Researchers from the University of Illinois suggest that a combination of artificial intelligence (AI) and hyperspectral cameras could automate quality assessments of sweet potatoes.

To ensure the quality of sweet potatoes, humans in the lab typically subject them to rounds of time-consuming assessments to sort out undesirable batches according to characteristics including firmness, sweetness and appearance, among other qualities.

Source: LlezSource: Llez

To expedite such assessments, the researchers from the University of Illinois examined whether data collected using a hyperspectral imaging camera might identify specific potato attributes that are traditionally determined by manual inspectors and tests.
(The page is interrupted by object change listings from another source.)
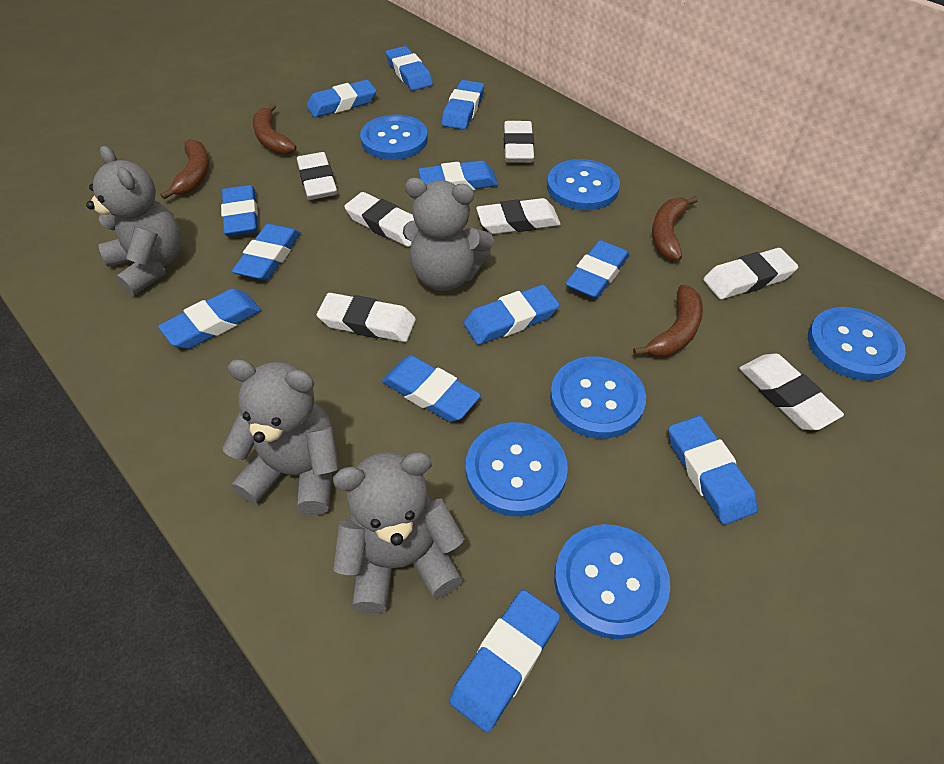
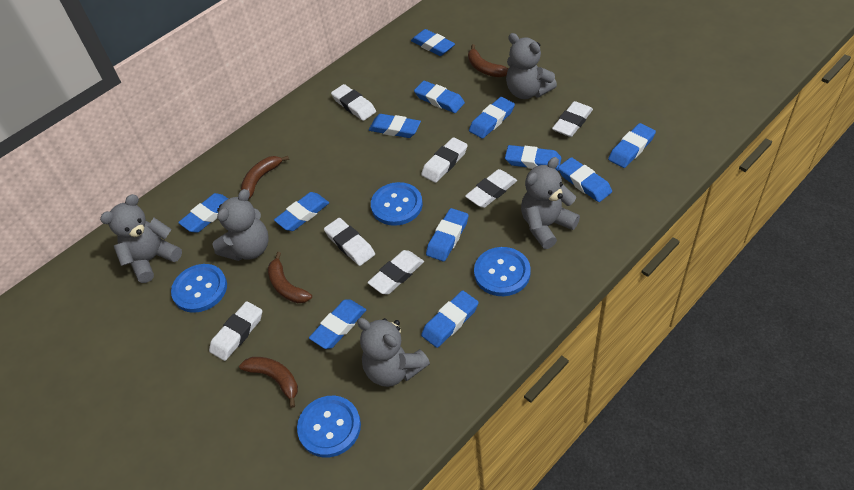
blue button: 6 -> 4
grey teddy bear: 4 -> 5

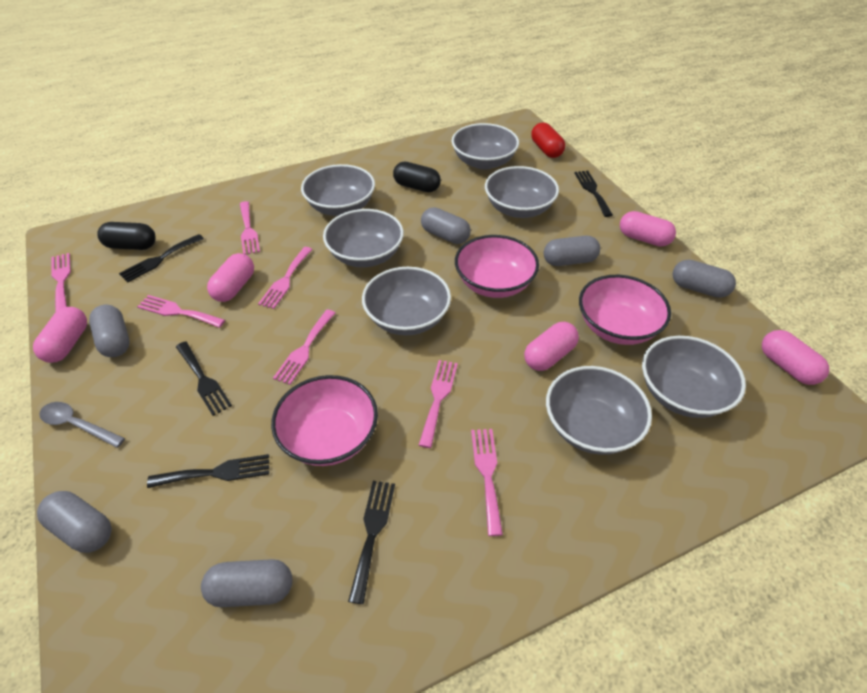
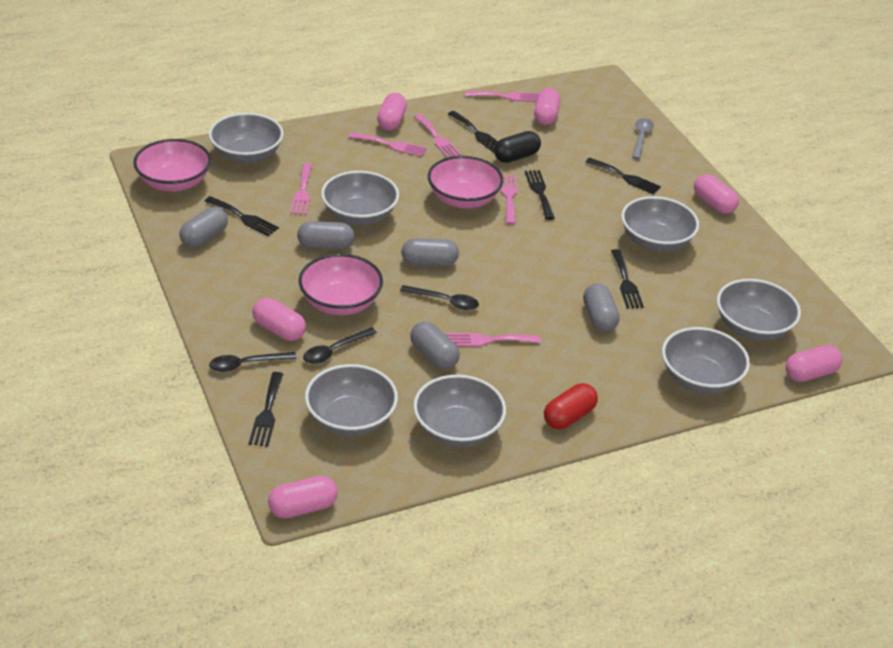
black capsule: 2 -> 1
black fork: 5 -> 6
black spoon: 0 -> 3
grey capsule: 6 -> 5
pink capsule: 5 -> 6
pink fork: 7 -> 6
The researchers explained that hyperspectral cameras — which can be used to gather large amounts of data across the electromagnetic spectrum to help determine the chemical makeup of certain materials — could be used to accurately analyze data from the potato images. The data could then be used to identify the three key attributes contributing to the vegetable’ taste and market appeal — namely its firmness, soluble solid content and dry matter content. Done manually, this process tends to be tedious and wasteful, the researchers explained.

To test their automated approach, the team gathered 141 defect-free sweet potatoes and took photos of them from assorted angles. As the images are captured, hyperspectral imaging created a deluge of data. The researchers explained that an AI model was subsequently used to filter out the noisy data into different wavelengths and those wavelengths were then linked to the desired sweet potato attributes.

In addition to accurately and cost effectively scanning sweet potatoes for those key attributes while also reducing food waste created as a byproduct of traditional testing, the team suggests that the combination of AI and hyperspectral imaging could also be used for the same purpose on other vegetables and fruits.

An article detailing the technology, “Advancing sweet potato quality assessment with hyperspectral imaging and explainable artificial intelligence,“ appears in the journal Computers and Electronics in Agriculture.